The festival, which held a memorial tribute to Awoonor yesterday evening, called him "a great African, a leading light whose footsteps leave big footprints. His legend must live on, inspiring poets and writers to be witness and chronicler of our times. We invite you to come pay tribute to him and all souls lost in the Westgate Mall siege and those bereaved, and just like the late, great professor, stand in solidarity with them by crafting words and painting pictures of the mind."

Born George Kofi Awoonor Williams, Awoonor was also deeply involved in politics. He was an associate of Ghana's first president, pan-African leader Kwame Nkrumah, and went into exile in the U.K. and then the U.S., when Nkrumah was deposed in 1966. In 1975, when Awoonor returned to Ghana, he was imprisoned for helping a "political criminal," a move that was protested by International PEN, Amnesty International and writers including Allen Ginsberg.
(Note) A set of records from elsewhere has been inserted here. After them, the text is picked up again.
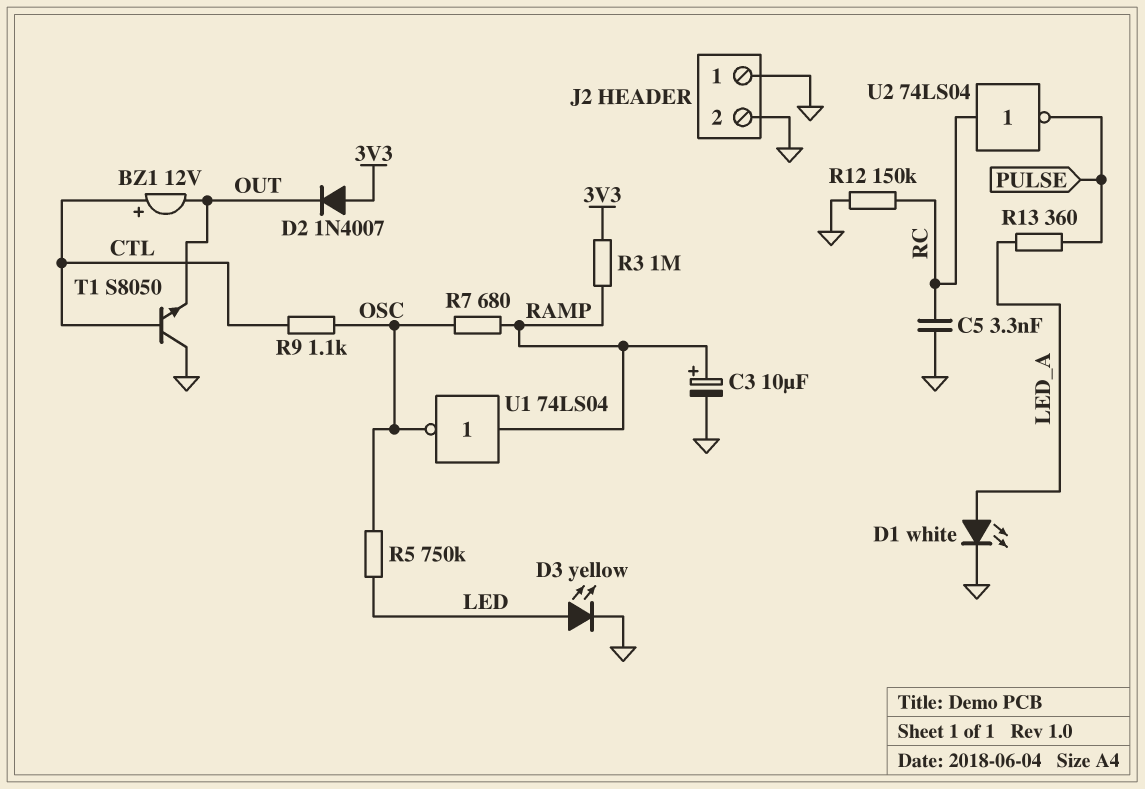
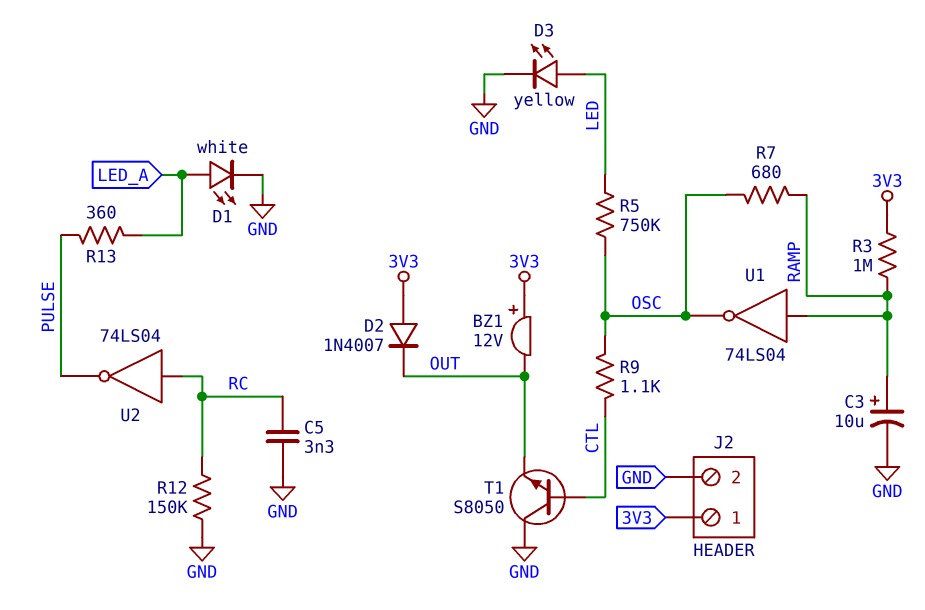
BZ1: buzzer 12V (plus CTL, minus OUT) -> buzzer 12V (plus 3V3, minus OUT)
J2 pin 1: GND -> 3V3

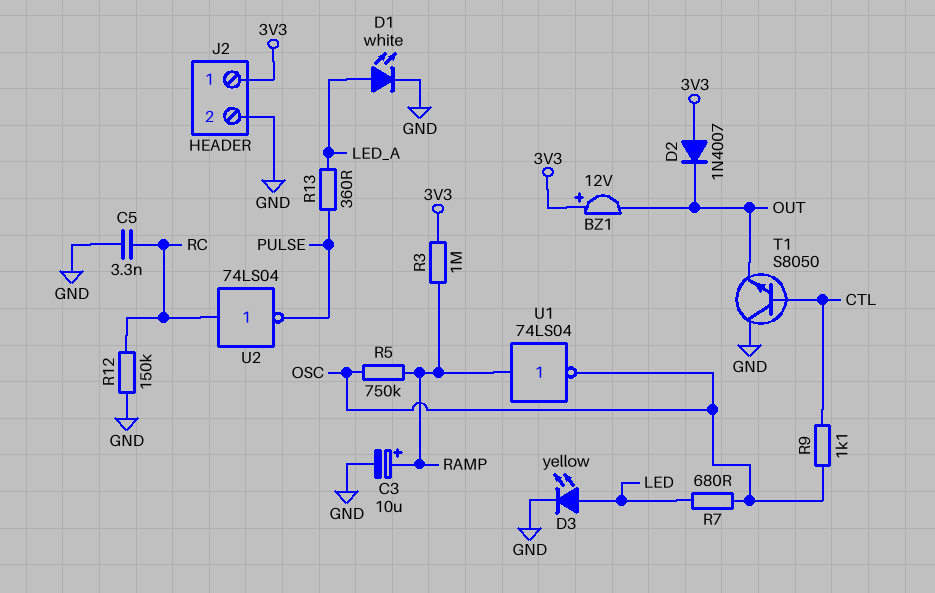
R5: 750k (LED, OSC) -> 750k (OSC, RAMP)
R7: 680 (OSC, RAMP) -> 680 (LED, OSC)

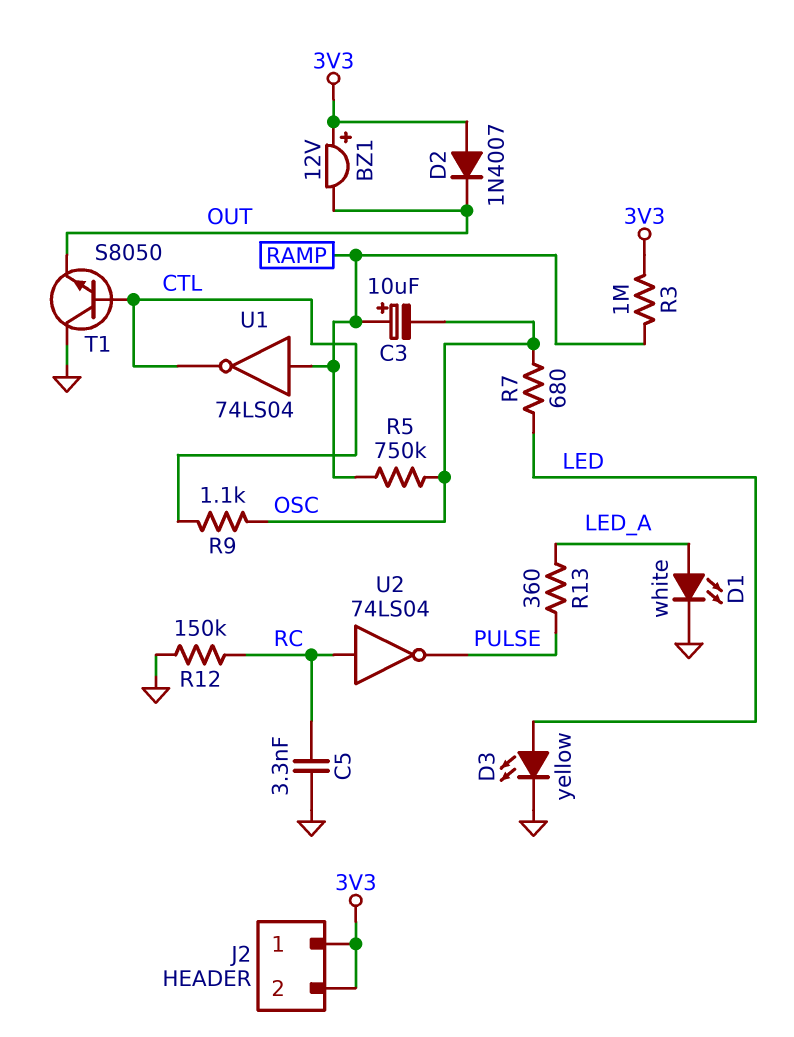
C3: 10uF (plus RAMP, minus GND) -> 10uF (plus RAMP, minus OSC)
J2 pin 2: GND -> 3V3
U1: NOT 74LS04 (in RAMP, out OSC) -> NOT 74LS04 (in RAMP, out CTL)

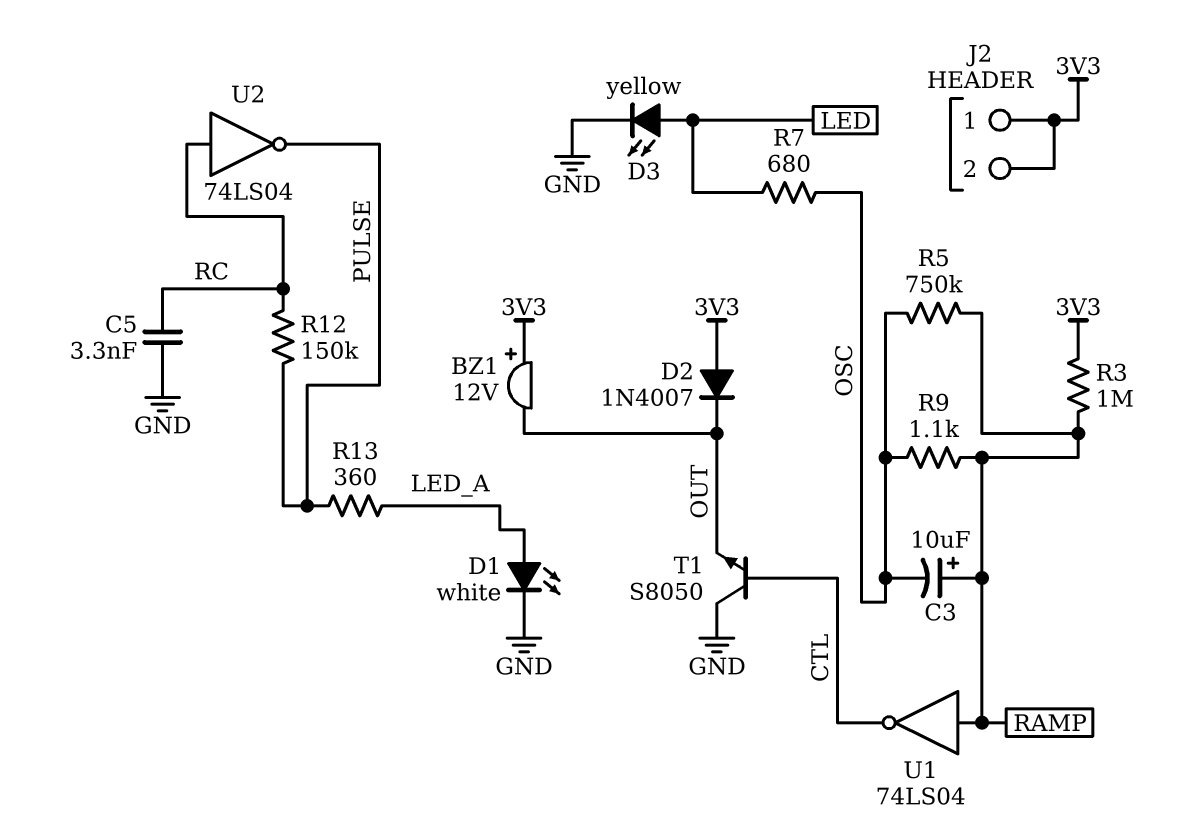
R9: 1.1k (CTL, OSC) -> 1.1k (OSC, RAMP)
R12: 150k (GND, RC) -> 150k (PULSE, RC)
Later, after a change of regime, he served as Ghana's ambassador to Cuba, Brazil and the United Nations and was, until early this year, chairman of Ghana's Council of State.

The Telegraph said that Awoonor's early collections of poetry were "heavily inspired by the dirge singing and oral poetry of his native Ewe tribe." He also wrote about the impact of colonialism and foreign rule in Africa and his imprisonment.

Awoonor also published several novels and works of nonfiction. The African Poetry Book Fund is publishing his Promises of Hope: New and Selected Poems next year. To read one of the poems, "Across a New Dawn," published by the Wall Street Journal's Speakeasy blog, click here.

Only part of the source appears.